Mr. Castle:We started with Resolve 15 and by the time we finished editing, we were using Resolve 18. The features that have been added so far are great. I especially like the audio separation tool!
Editing was ultimately done in two stages. After the initial production was completed, Castle and Day reviewed the cut and realized it wasn’t quite finished.
Mr. Day: It wasn’t a good performance. We did the research we hadn’t done before filming, and investigated what was missing, why we hadn’t noticed it, and what we could do to fix those missing elements and improve the overall work. While filming for two years, we gathered advisors related to disability and received advice on constructing a narrative that would make the film even better.
Garza was brought on board during the final stages of editing.
Mr. Castle:I can’t say enough about how great Pablo was. Pablo has a great sense of building the flow of a story. I guess it’s something I was born with. This work turned out to be really good thanks to Pablo’s sense.
Final color grading was done by Luke Cahill of Different by Design.
Mr. Castle:Apparently this was Luke’s first time using Blackmagic RAW for grading, and he was very surprised by the versatility of the footage.

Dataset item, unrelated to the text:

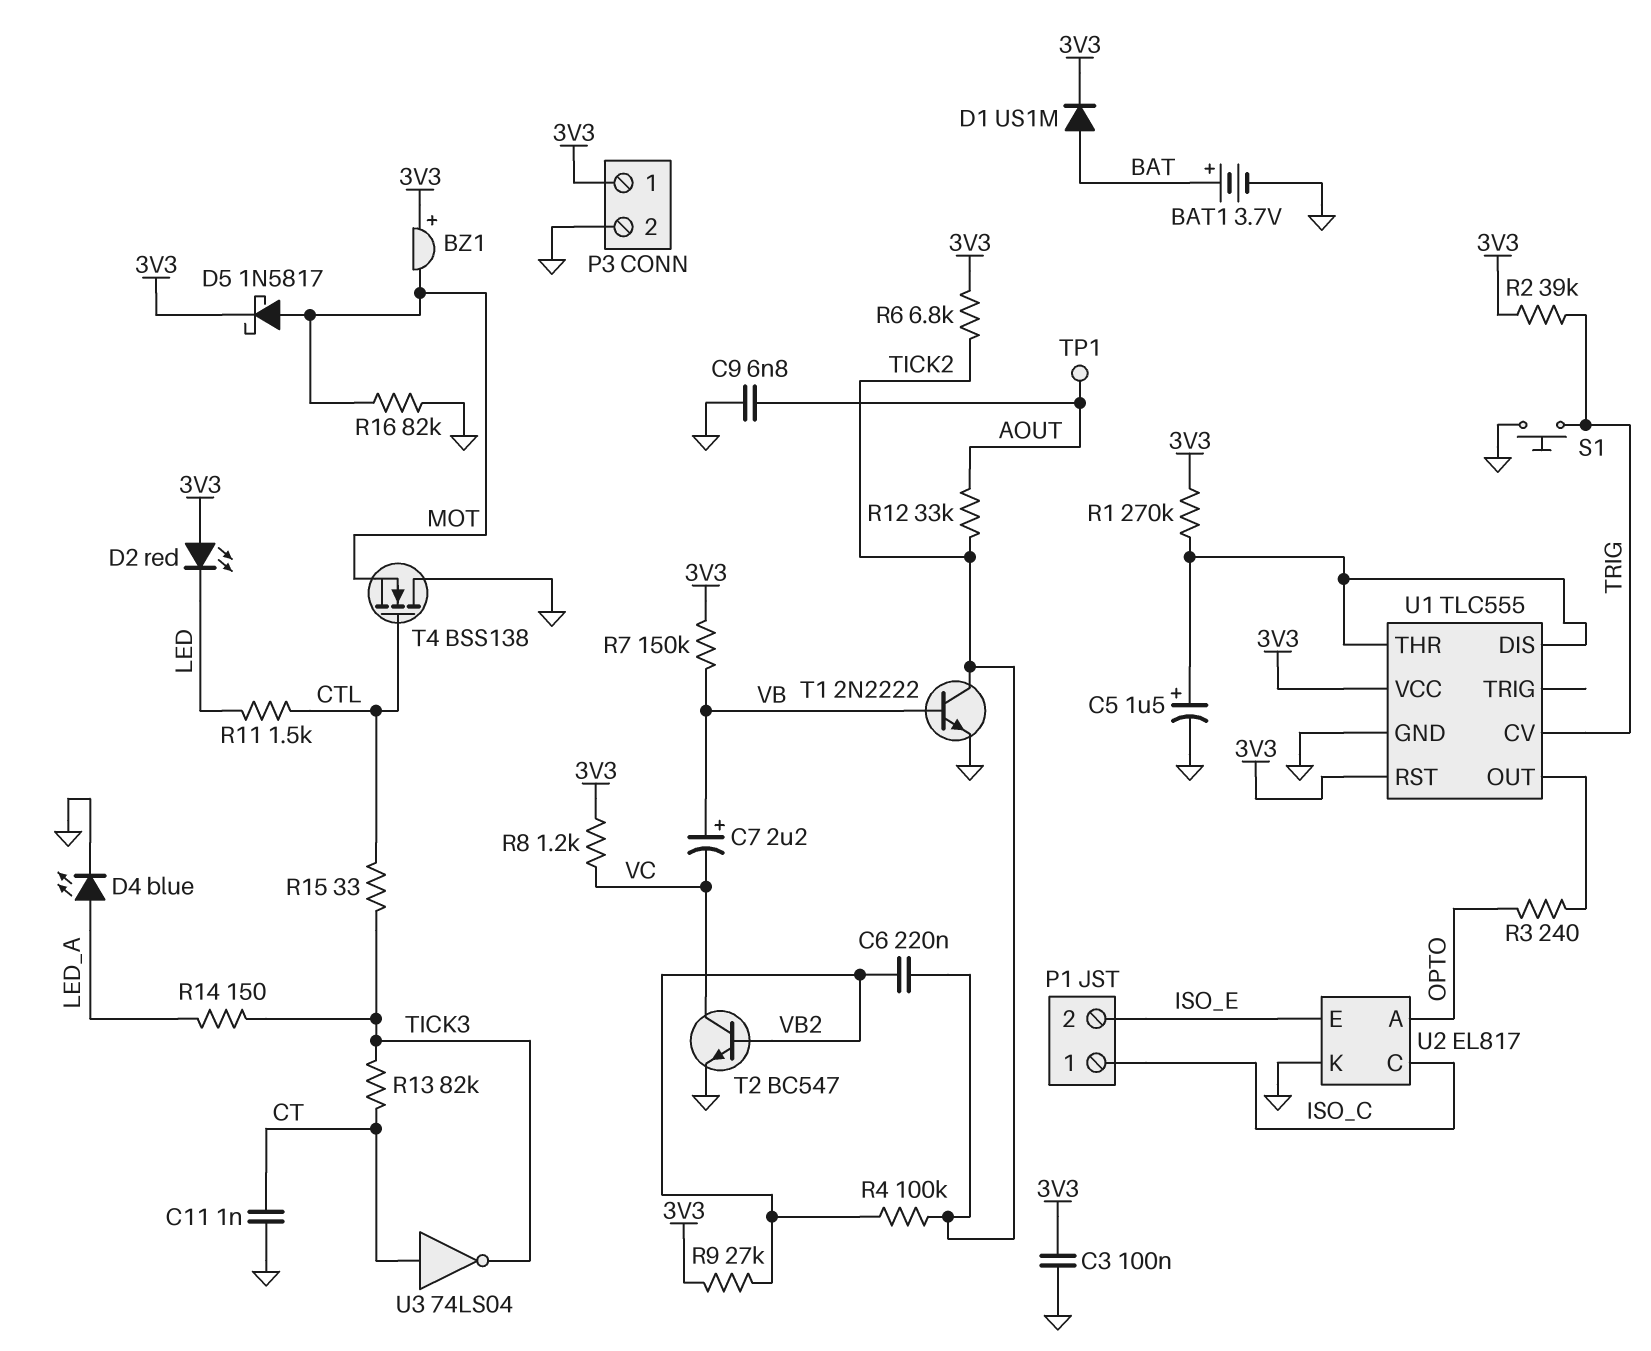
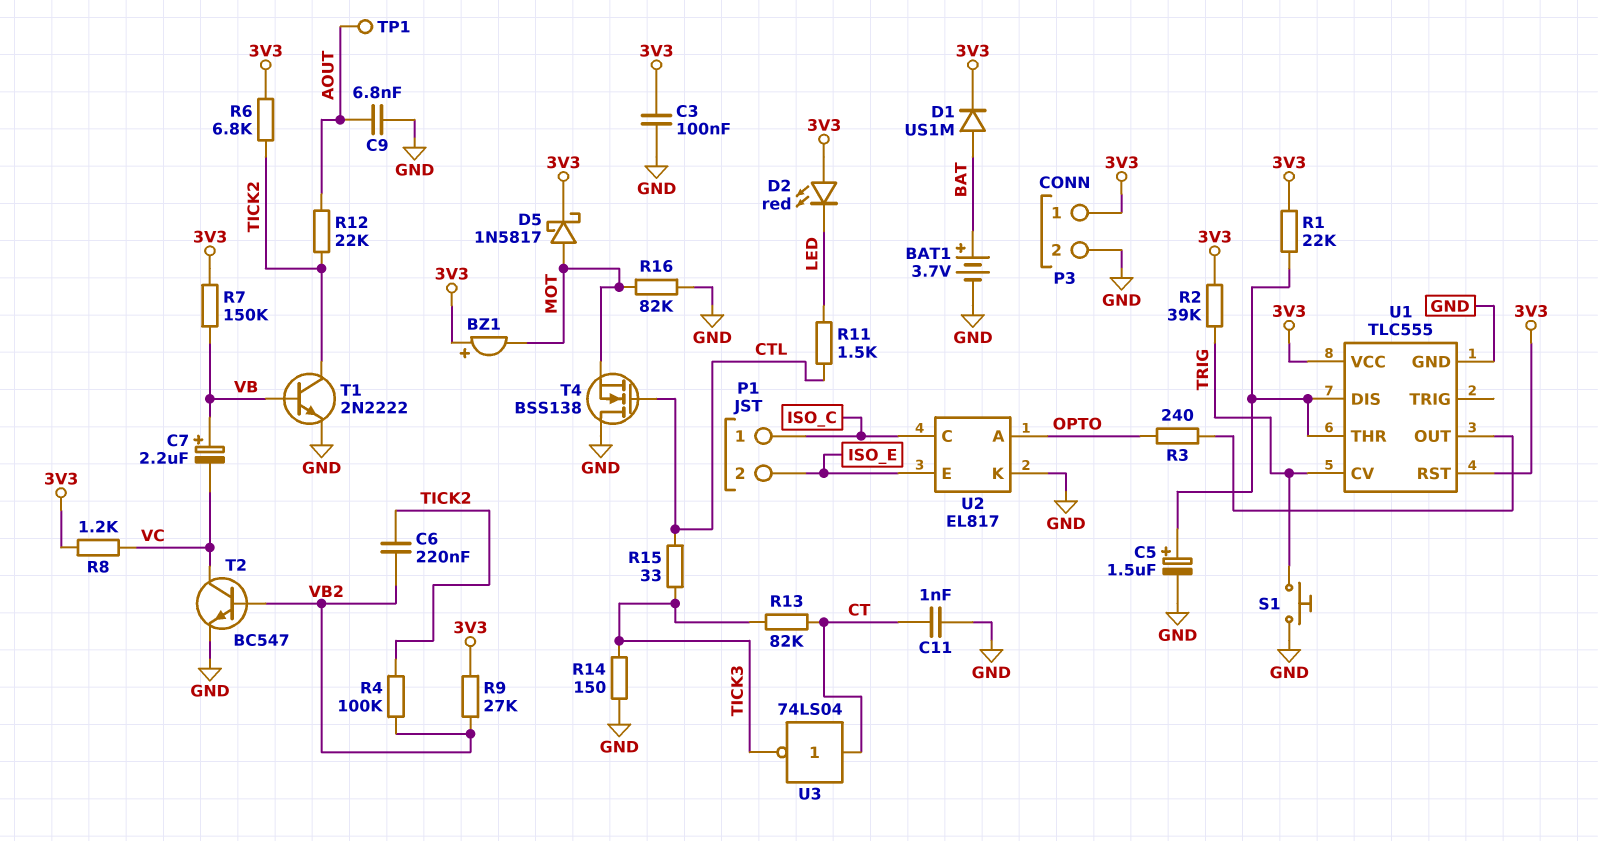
D4: LED blue (A LED_A, K GND) -> none
R1: 270k (3V3, U1/DIS) -> 22k (3V3, U1/DIS)
R12: 33k (AOUT, TICK2) -> 22k (AOUT, TICK2)
R14: 150 (LED_A, TICK3) -> 150 (GND, TICK3)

The most technically challenging aspect of color was getting a natural and consistent red in various lighting conditions. In particular, the primary color red is an important color in the Special Olympics, so you’ll see a lot of bright red shirts, sports clothing, signs, and flags. I had to be careful not to adjust these large areas of red too much to avoid ruining the gradient. Other than that, I was very happy with the Latitude of Blackmagic RAW. I’m really happy that I was able to use such a deep color palette to tell this story.
While “All You Hear Is Noise” is a sports documentary, it is also an adventure story that captures the cast’s various experiences across the world.
Castle: This film contains fast-paced scenes of athletes sweating, as well as quieter scenes that show the athletes’ lives outside of competition. The cinematic look achieved with Blackmagic cameras and DaVinci Resolve helped capture the atmosphere in both styles of scenes. It also played a particularly important role in shaping the tone of athletes’ stories off the field. It’s great to have that kind of flexibility.